School tax increase lowered to 2.5%, proposed budget includes funds for Covid-19 learning issues


The Pelham Union Free School District’s 2021-22 budget would increase taxes 2.5%, a reduction from the proposed 3.31% made during Wednesday’s board of education meeting. Use of an additional $550,000 from the debt service fund allowed for the cut.

“This seems like a very responsible use of that money,” said Board President Jessica DeDomenico.

The total budget is set to be $80.3 million, with $800,000 in state aid allocated to “reduce the district’s reliance on the fund balance as a revenue in the budget, providing more stability in the budget for future years,” said an email from the Pelham Union Free School District on the budget.

The budget includes funds to aid students in recovering from learning losses that occurred during the Covid-19 pandemic and to provide other Covid-19 support. That funding is coming from the federal pandemic rescue legislation and is one-time-only aid.
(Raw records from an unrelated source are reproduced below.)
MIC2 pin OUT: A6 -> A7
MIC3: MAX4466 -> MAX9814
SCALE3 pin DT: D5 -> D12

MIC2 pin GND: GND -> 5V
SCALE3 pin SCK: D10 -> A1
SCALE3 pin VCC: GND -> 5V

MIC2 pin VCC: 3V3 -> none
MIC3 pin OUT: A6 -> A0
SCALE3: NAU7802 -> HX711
The district is still awaiting confirmation on the guidelines of how the funds can be used, as it cannot be incorporated into the regular operating budget.

The district will be receiving total state and federal aid of $1.6 million for next school year.

In the 2021-22 budget, capital spending will go to the construction of Hutchinson School, as well as “the new turf field/tennis court replacements at Glover, the addition to Prospect Hill and refurbishment of the school field and masonry repairs and the conversion of district offices into classrooms at PMHS,” the district’s email said.

The district is looking to hire fully virtual teachers if needed in the fall, as well as hire temporary clinicians to address social and emotional wellness needs of students in their transition back to school. In the email,  spending areas highlighted included:

  • Expanding summer programming for students needing additional academic support.
  • Restoration of a world language teaching position to meet program demands and enable the world language coordinator to better support the needs of the district’s English language learners
  • Adding a high school science teacher to meet enrollment demands.
  • Continuing to provide teachers and students with learning resources necessary in both in person and virtual-learning environments, including software to support learning in literacy and numeracy.
  • Providing mobile-learning devices to all students in grades 3-12 as well as exploring emerging technologies that support learning and teaching.
  • Expanding innovative and flexible furnishings.
  • Ensuring that class sizes across all grade levels are at or below board of education guidelines.

According to Hricay, $1.1 million of the operating budget would be allocated to the debt service fund.

The board was unanimous on wanting to lower the tax levy. Trustee Eileen Miller stated that 2.98% is not low enough.

Trustee Jessica Young said she was hesitant about taking too much from the debt service fund, but reiterated the need to keep the tax increase below 3%.

The next regular board of education meeting is scheduled for April 21, and can be viewed on YouTube Live. The board is expected to approve the budget and send it to the district’s voters. The vote for the budget as well as the school board election will be held on May 18.